Philosophy, the famous authorized professional about wisdom in our culture, becomes less convincing when one seriously considers "wisdom". Philosophy is speaking about wisdom and insight, but it holds thought with thick pliers. Plenty of heavy slow words that clumsily catch hold of ideas that wisdom grasps in the blink of an eye. Only rare philosophers like Heraclitus, Plato or Nietzsche, who had poetic talent, could deal with this electric intensity of thought. It seems only poetry does to words what thought is doing to them, in their full power and scope: hears them, tastes them, understands and mis-understands them, combines them in strange ways, gets carried away by them, beats them against each other, tells. Poetry truly tells through words everything they can grasp and more. Poetry holds words alive in the moment they're formed. 
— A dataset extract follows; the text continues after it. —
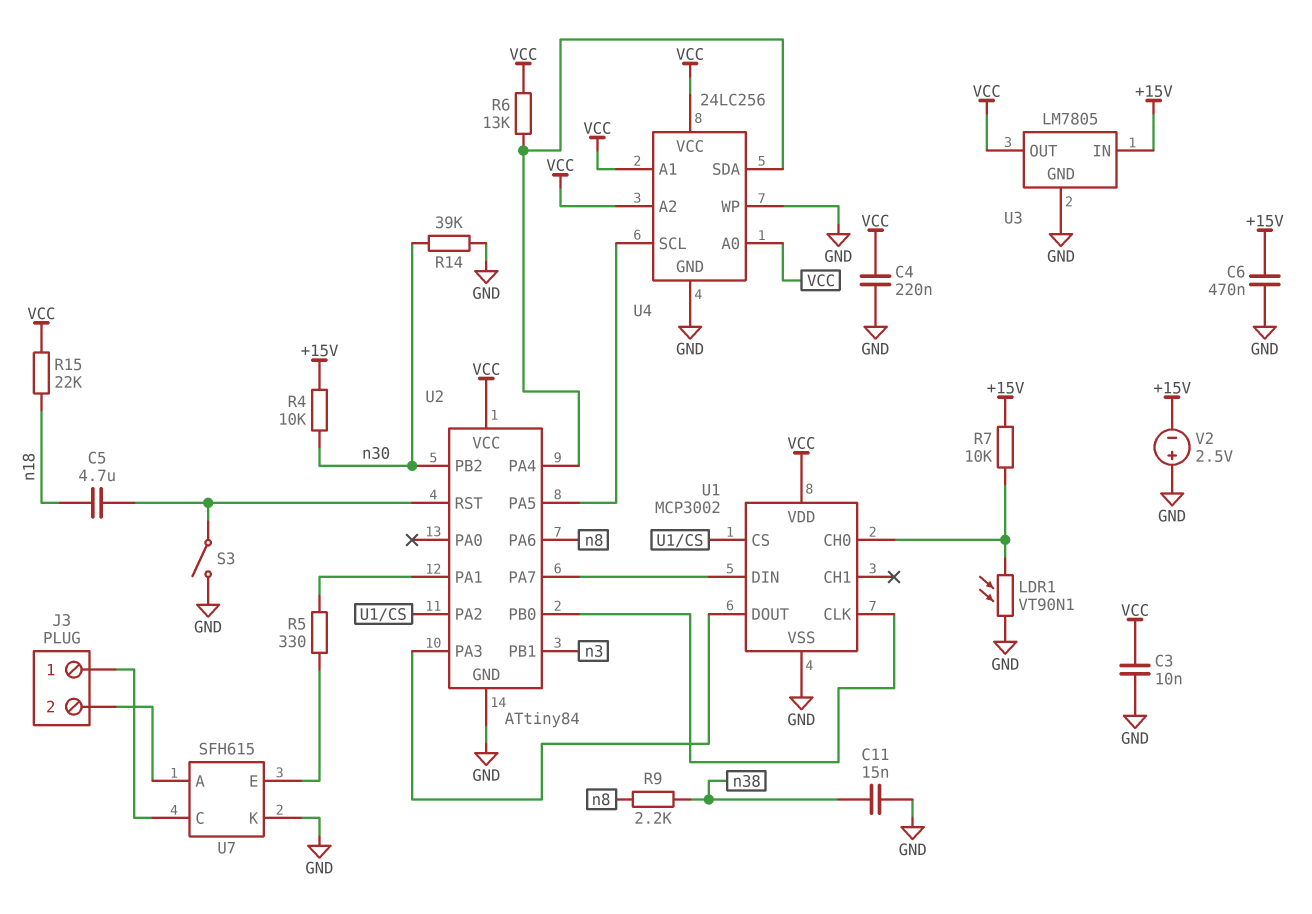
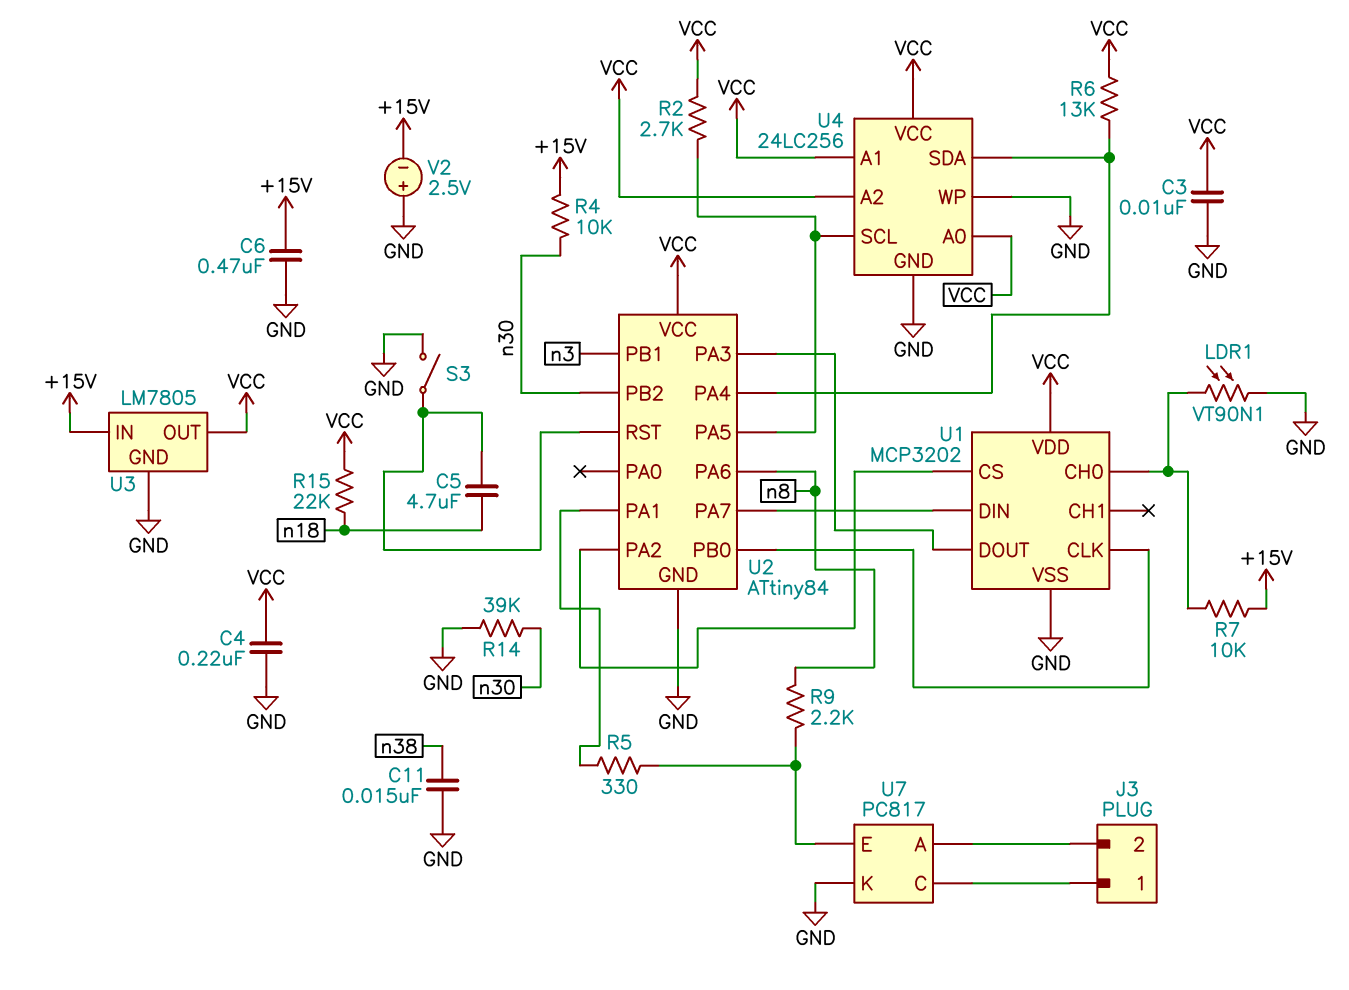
R2: none -> 2.7k (U2/PA5, VCC)
R9: 2.2k (n8, n38) -> 2.2k (U7/E, n8)
U1: MCP3002 -> MCP3202
U7: SFH615 -> PC817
We don’t say it out loud but often it seems the poet is the only one who can serve in this modern world as some metaphysical messenger, a representative of the subconscious, a martyr or as a prophet. If you interviewed people in our globalized culture, hardly anybody would explicitly confess he thought poets occupy any of these roles in the traditional sense, and if you ask poets they'll probably make clear that in reality a poet has other tasks to attend to such as writing his works, and earning a living. The roles we poet are enlisted to – the rebuking social prophet, the “artiste maudit” as the martyr, the amusing jester or troubadour – are all reductive or at least create an unhealthy model.  But perhaps we can still admit there’s some truth in these feelings: somehow a poet seems to create with the most primal materials, in the mental mass of life and its possible realities. His works serve to mentally enhance and reshape the world in which we live. A poetic insight can serve as a renewed perception of reality, and draw new sketches or blue prints for its future development. A writer at work seems just dreaming, but his are no ordinary dreams. He “dreams” the world anew, and in this very action he gives validity and meaning to this reality we live. Whether he is conscious of it or not, by his creative adventure the poet goes on creating the mental future from which our civilization of tomorrow will grow.

Poetry reshuffles and recreates social reality. Even the most low-keyed poet is a rebel and a revolutionary, who by his very creativity threatens the prevalent order of reality we are familiar with.

In the end of the day, history of human evolution is the history of creative ideas: every achievement of humanity is an achievement of the human mind. A society's attitude towards artistic creativity is therefore an important factor in widening or narrowing its spiritual capacities, and enhancing or weakening its creative imagination and vital powers. That's why a society that fails in the field of art and literature is a society that has become mentally fossilized and harmed its own capacity for self-renewal and rejuvenation.

Poetry is an on going mental revolution.